9.20.2010

Blogging + Pain Pills = Bad Choice

So I blogged from the toilet...that's a first.

Definitely not planned, and in my defense I was on many, MANY milligrams of hydrocodone but was still very aware of the fact I was blogging. Of course I wasn't entirely sure what was blogged until today when I felt ready to read it. I guess no one could ever say my blog isn't raw.

A lot has happened since then and I can honestly say I'm in a good place. My miscarriage didn't occur until the next evening and it was painful in so many ways. I won't get into detail but I've never felt so helpless. Ironically, it was sort of a relief. After having everything in me, even after the fact I knew my baby was gone only made things harder, so to know the process to rid my body of those things was underway I felt I was closer to my mental and physical recovery. Many people asked why I chose to induce and m/c naturally versus a D&C procedure and to me, there wasn't a choice. My emotional and mental pain was so severe that a 30 minute procedure that would eliminate any traces of a pregnancy seemed too, simple, almost cold. I felt like I needed to experience the process. I wanted to feel my physical pain vindicate the tears and overwhelming since of grief I had been feeling. I didn't want to be intubated and unconscious so I chose the long road.

I can't begin to tell you what this process has done for me.

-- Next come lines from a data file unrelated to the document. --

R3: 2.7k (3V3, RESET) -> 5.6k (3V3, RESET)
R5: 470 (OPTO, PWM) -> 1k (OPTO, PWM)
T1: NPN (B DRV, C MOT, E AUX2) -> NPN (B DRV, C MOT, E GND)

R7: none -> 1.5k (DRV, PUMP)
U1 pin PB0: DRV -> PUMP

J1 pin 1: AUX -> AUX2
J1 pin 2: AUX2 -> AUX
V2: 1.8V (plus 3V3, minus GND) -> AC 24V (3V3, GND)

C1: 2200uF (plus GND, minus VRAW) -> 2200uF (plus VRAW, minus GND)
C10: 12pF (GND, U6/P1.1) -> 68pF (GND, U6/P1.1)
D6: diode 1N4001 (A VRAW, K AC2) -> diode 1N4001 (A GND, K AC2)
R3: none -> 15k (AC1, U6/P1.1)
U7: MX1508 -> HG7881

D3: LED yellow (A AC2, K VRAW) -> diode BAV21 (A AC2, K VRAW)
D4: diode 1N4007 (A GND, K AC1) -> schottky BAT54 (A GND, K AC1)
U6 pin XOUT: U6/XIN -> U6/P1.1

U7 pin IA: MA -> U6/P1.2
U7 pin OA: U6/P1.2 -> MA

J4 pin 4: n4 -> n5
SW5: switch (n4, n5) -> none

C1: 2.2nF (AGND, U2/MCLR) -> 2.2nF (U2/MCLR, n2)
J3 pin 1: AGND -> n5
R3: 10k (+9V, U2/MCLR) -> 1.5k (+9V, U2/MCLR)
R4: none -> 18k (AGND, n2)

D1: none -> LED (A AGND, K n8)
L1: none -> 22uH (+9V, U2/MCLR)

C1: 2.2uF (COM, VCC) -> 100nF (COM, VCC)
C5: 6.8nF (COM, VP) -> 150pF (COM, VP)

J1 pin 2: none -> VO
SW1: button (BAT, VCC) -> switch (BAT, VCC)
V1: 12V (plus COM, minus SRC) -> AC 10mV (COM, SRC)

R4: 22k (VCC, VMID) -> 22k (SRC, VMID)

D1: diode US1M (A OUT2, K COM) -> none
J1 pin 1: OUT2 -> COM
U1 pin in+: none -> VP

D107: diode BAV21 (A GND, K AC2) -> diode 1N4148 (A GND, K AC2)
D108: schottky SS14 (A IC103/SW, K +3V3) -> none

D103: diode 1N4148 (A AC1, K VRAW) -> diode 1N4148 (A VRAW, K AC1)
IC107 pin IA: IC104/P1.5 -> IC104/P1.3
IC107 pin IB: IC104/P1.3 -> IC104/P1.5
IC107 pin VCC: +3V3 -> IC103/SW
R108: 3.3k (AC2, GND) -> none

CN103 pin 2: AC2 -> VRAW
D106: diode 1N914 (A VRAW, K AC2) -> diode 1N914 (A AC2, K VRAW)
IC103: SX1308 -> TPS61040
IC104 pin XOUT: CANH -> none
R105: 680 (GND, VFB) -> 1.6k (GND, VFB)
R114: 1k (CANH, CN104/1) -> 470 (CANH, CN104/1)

Being a Christian I can honestly say God can turn every dark and awful situation into something good. Although I'm still heartbroken and miss talking to my baby, praying for him and or just feeling pregnant - I know now, I can get pregnant! There was a lot of doubt before but now I know I am in fact, not broken. Knowing this has also kept my happiness for my pregnant friends in tact. I was concerned I would be bitter, resentful or just too emotional to talk babies but I almost feel a bit more excited for them then I was in the first place. It feels so weird to say because it almost doesn't feel natural! It has also taken my marriage to another level. Never did I ever imagine that we could become so much closer. I almost feel like we were strangers before this.

I don't know what the road ahead offers but I feel honored and blessed to even have had the opportunity to carry that precious baby for as long as I did. I now have an angel baby waiting for me in heaven.

3 comments:

Christina said...

This is a bitter-sweet post. Thanks for sharing.

yessi said...

I read your last blog on the day you wrote it but didn't comment because... well, because I didn't know what to say.

This new post is really encouraging; I've never been through what you have, but I was still able to apply your words to my life (as I'm sure others did when they read it, too), and I can tell you that your strength, faith, and hope are really inspirational.

Thanks and God bless.

andrea said...

It's truly an inspiration the way you are looking at this. Obviously there was a lot of pain but you are a strong woman!